In this work, we have performed the chemical functionalisation of metallic graphene nanoribbons (GNRs) with different functional groups. The analysis of graphene in terms of relative stability and electronic properties has been done. The HOMO–LUMO gaps are quantitatively analysed to reveal the influence of different functional groups including hydroxyl, carboxyl and hydrogen sulphide groups. Interestingly, the influence of edge functionalisation on the HOMO–LUMO gap of zig-zag graphene nanoribbons (ZGNRs) presents significant change using density functional theory (DFT). Understanding the electronic properties in terms of density of states and band structure of functionalised graphene is of great relevance today. It is found that the geometrical structures and electronic properties of the GNRs could be significantly changed with the oxygen containing group. With the carboxyl-functionalised GNRs, the interaction leads to a decrement in the HOMO–LUMO gap of graphene. This fact makes GNR a possible candidate for nanoelectronic devices.

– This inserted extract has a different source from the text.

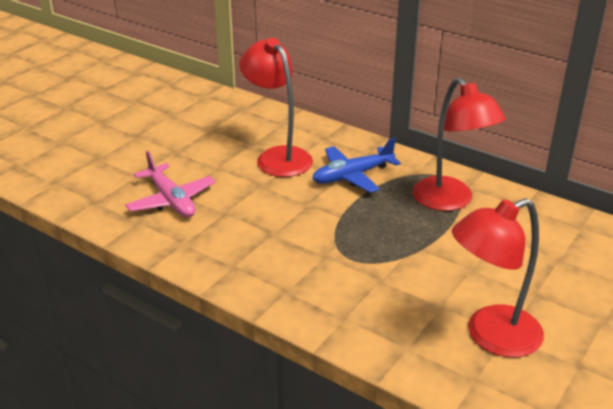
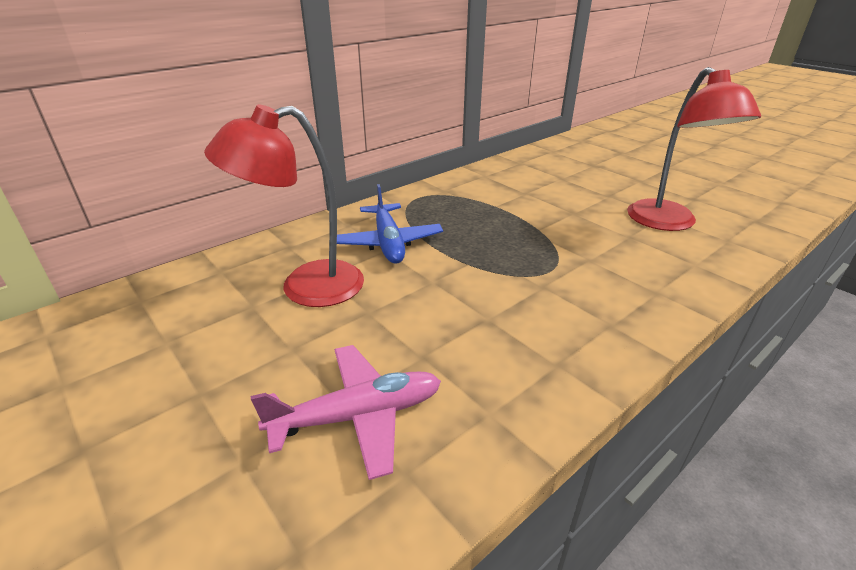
camera: 75 degrees left, 0 degrees up
(450, 201) = (463, 202): red lamp -> none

在这项工作中，我们已经对具有不同官能团的金属石墨烯纳米带（GNR）进行了化学官能化。已经对石墨烯进行了相对稳定性和电子性能方面的分析。对HOMO-LUMO间隙进行了定量分析，以揭示不同官能团（包括羟基，羧基和硫化氢基团）的影响。有趣的是，使用密度泛函理论（DFT），边缘功能化对之字形石墨烯纳米带（ZGNRs）的HOMO-LUMO间隙呈现出显着变化。今天，根据功能化石墨烯的态密度和能带结构来了解电子特性具有重要意义。发现GNR的几何结构和电子性质可以随着含氧基团而显着改变。使用羧基官能化的GNR，相互作用会导致石墨烯的HOMO-LUMO间隙减小。这一事实使GNR成为纳米电子设备的可能候选者。